WASHINGTON, DC — China is using its economic clout in Africa to promote a “new international order” and encourage countries to adopt its communist ideology, experts told lawmakers on Wednesday.
While testifying before the Senate Armed Services Subcommittee on Emerging Threats and Capabilities, Judd Devermont, the director of the Africa program at the Center for Strategic and International Studies (CSIS) think-tank, acknowledged that not all Chinese activities in Africa are anti-ethical to U.S. goals, noting that “some are neutral or complementary to U.S. objectives and may actually benefit American interests.”
Nevertheless, some of the witnesses noted that communist China is actively pursuing a new Beijing-led order on the continent.
Yun Sun, Co-Director, the director of the East Asia and China program at the Stimson Center think-tank, told lawmakers via written testimony:
Through its economic engagement, China is pursuing a targeted list of political, ideological and strategic goals in Africa. As China’s global ambition grows under President Xi Jinping, Africa is increasingly tied into the Chinese orbit that advocates for a new international order and a community of common destiny. … China’s economic statecraft in Africa has become one of the most prioritized and effective instruments in China’s challenge to the current international order.
Beijing is also promoting its communist political and economic system as a solution to Africa’s ills.
“In recent years, China has begun to actively promote other developing countries to adopt such [communist] political and economic policies. China uses its own development model, which combines political authoritarianism and economic capitalism, to prove to some African countries that economic development and political stability could exist without a democratic system,” Sun testified.
Echoing Sun, Joshua Meservey, an Africa expert at the Heritage Foundation think-tank, warned that Chinese activities in Africa would undermine America’s efforts to promote democracy, telling lawmakers:
Beijing’s activities create an influence towards, and facilitation of, illiberal governance in Africa. This undermines the U.S.’s decades-long attempts to encourage the global growth of democracy. Chinese officials criticize democracy to African counterparts, claiming that the West’s advocacy of it is a Trojan horse to enable meddling in African affairs. Chinese officials have also blamed multi-party democracy for bringing chaos and poverty to Africa, and cheer what they see as the continent’s increasing rejection of Western-style democracy.
However, Devermont told lawmakers that “the debt trap narrative is overdone and glosses over the facts.”
“It is my view that Chinese investments and loans are not necessarily contrary to U.S. interests.
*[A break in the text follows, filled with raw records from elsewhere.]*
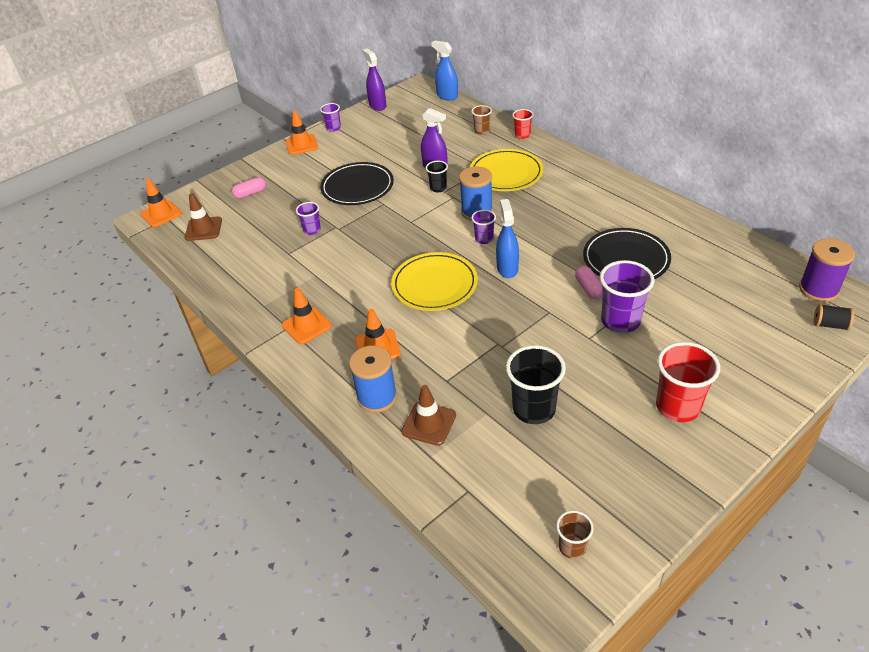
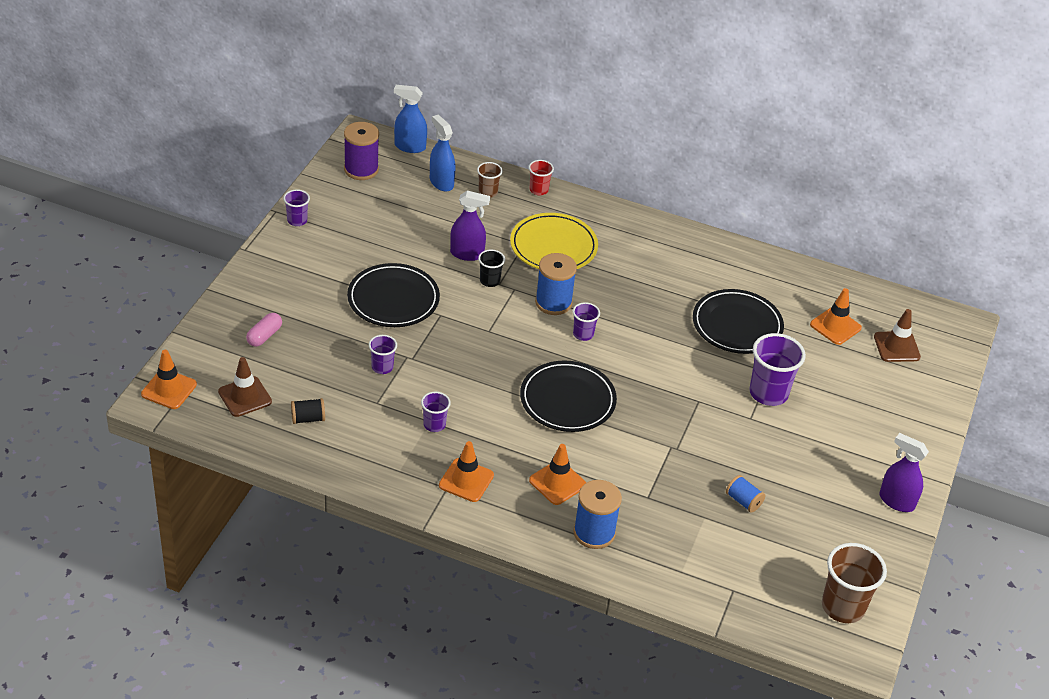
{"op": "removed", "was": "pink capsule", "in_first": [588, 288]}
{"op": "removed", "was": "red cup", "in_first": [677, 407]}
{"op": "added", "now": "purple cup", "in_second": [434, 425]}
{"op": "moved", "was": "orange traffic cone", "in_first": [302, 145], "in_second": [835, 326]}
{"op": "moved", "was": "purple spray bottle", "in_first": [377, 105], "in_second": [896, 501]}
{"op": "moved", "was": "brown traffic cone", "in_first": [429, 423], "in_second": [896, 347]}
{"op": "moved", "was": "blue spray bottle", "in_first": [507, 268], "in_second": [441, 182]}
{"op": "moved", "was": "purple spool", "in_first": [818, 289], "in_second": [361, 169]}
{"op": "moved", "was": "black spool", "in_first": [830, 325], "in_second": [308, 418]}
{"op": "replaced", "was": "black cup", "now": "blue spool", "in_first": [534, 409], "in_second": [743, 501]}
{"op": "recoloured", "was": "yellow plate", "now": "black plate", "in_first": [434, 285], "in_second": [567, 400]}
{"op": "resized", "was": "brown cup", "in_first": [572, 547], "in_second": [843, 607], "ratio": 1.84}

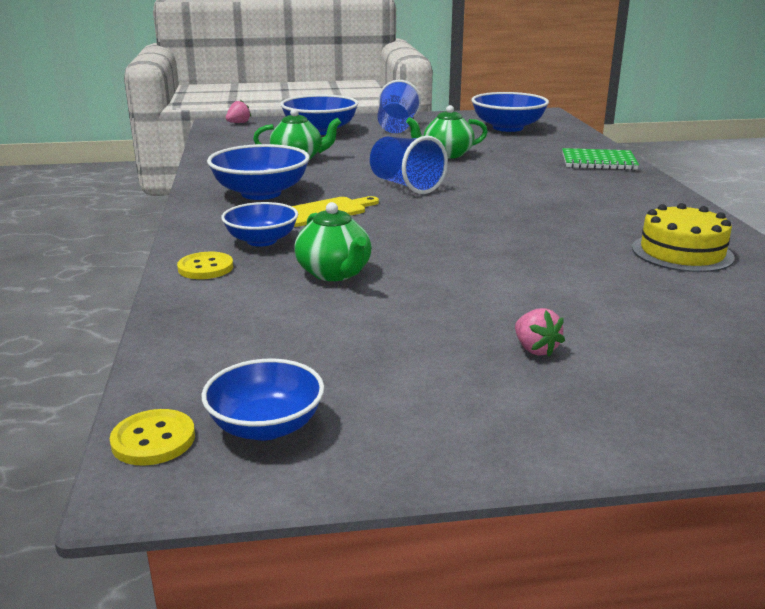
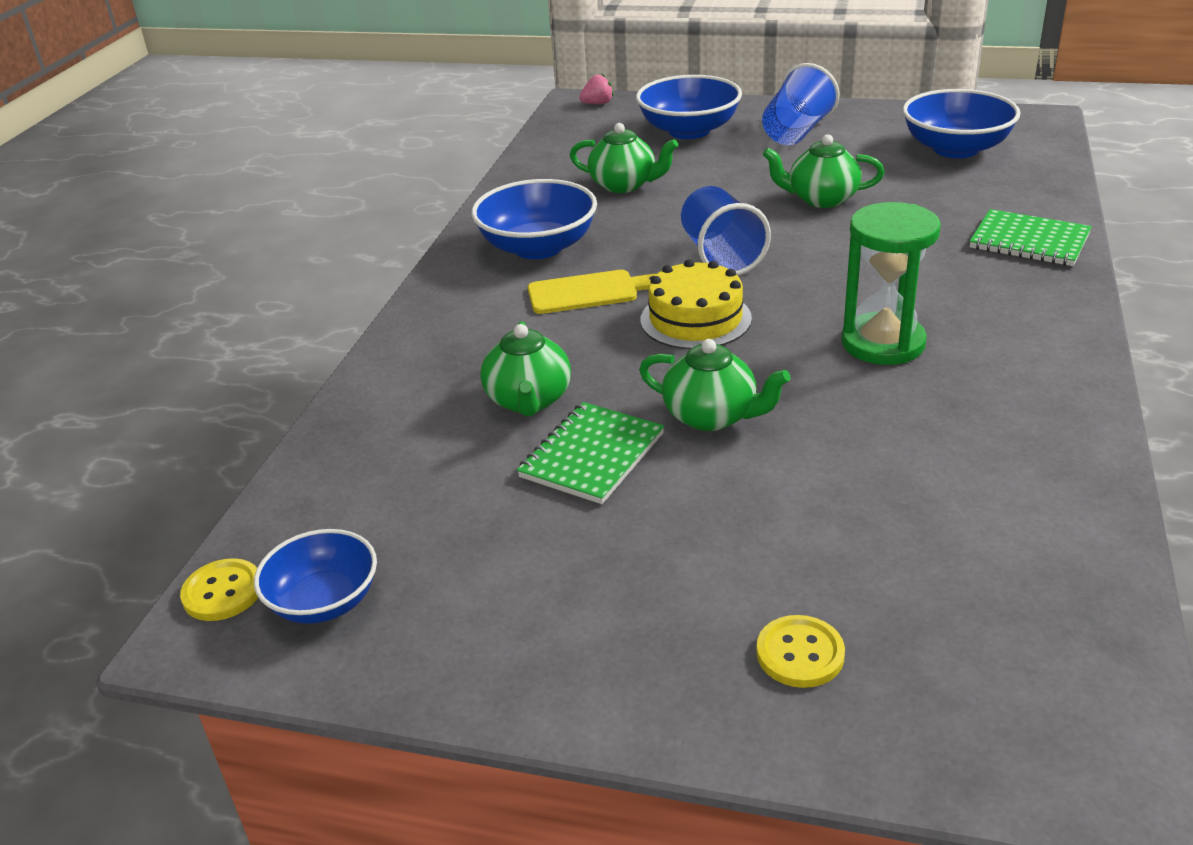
{"op": "removed", "was": "blue bowl", "in_first": [261, 240]}
{"op": "removed", "was": "pink strawberry", "in_first": [535, 349]}
{"op": "added", "now": "green notebook", "in_second": [592, 455]}
{"op": "added", "now": "green teapot", "in_second": [711, 416]}
{"op": "added", "now": "green hourglass", "in_second": [883, 343]}
{"op": "moved", "was": "yellow button", "in_first": [205, 268], "in_second": [800, 654]}
{"op": "moved", "was": "yellow cake", "in_first": [682, 252], "in_second": [695, 319]}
When executed in a transparent and responsible manner, Chinese infrastructure projects address a critical deficiency and persistent drag on African economies,” he argued.
The CSIS expert stressed that no all Chinese engagements in Africa harm U.S. objectives on the continent.
Devermont did concede that “Chinese engagement undercuts and potentially degrades U.S. capacities and influence in sub-Saharan Africa.”
However, he added, “it is important to draw a finer distinction between which Chinese activities threaten U.S. national security priorities and which Chinese engagements are neutral or complimentary to U.S. objectives.”
“I believe Chinese activities pose the greatest danger to U.S. military access and operations, U.S. information and communication platforms, and U.S. relations with current and emerging African leader,” he also declared.
China established its first overseas military base in Djibouti. In March, Gen. Thomas Waldhauser, the top U.S. commander in most of Africa, told lawmakers he expects Beijing will build more military bases in Africa.
China has emerged as the chief U.S. competitor in Africa, the experts testified.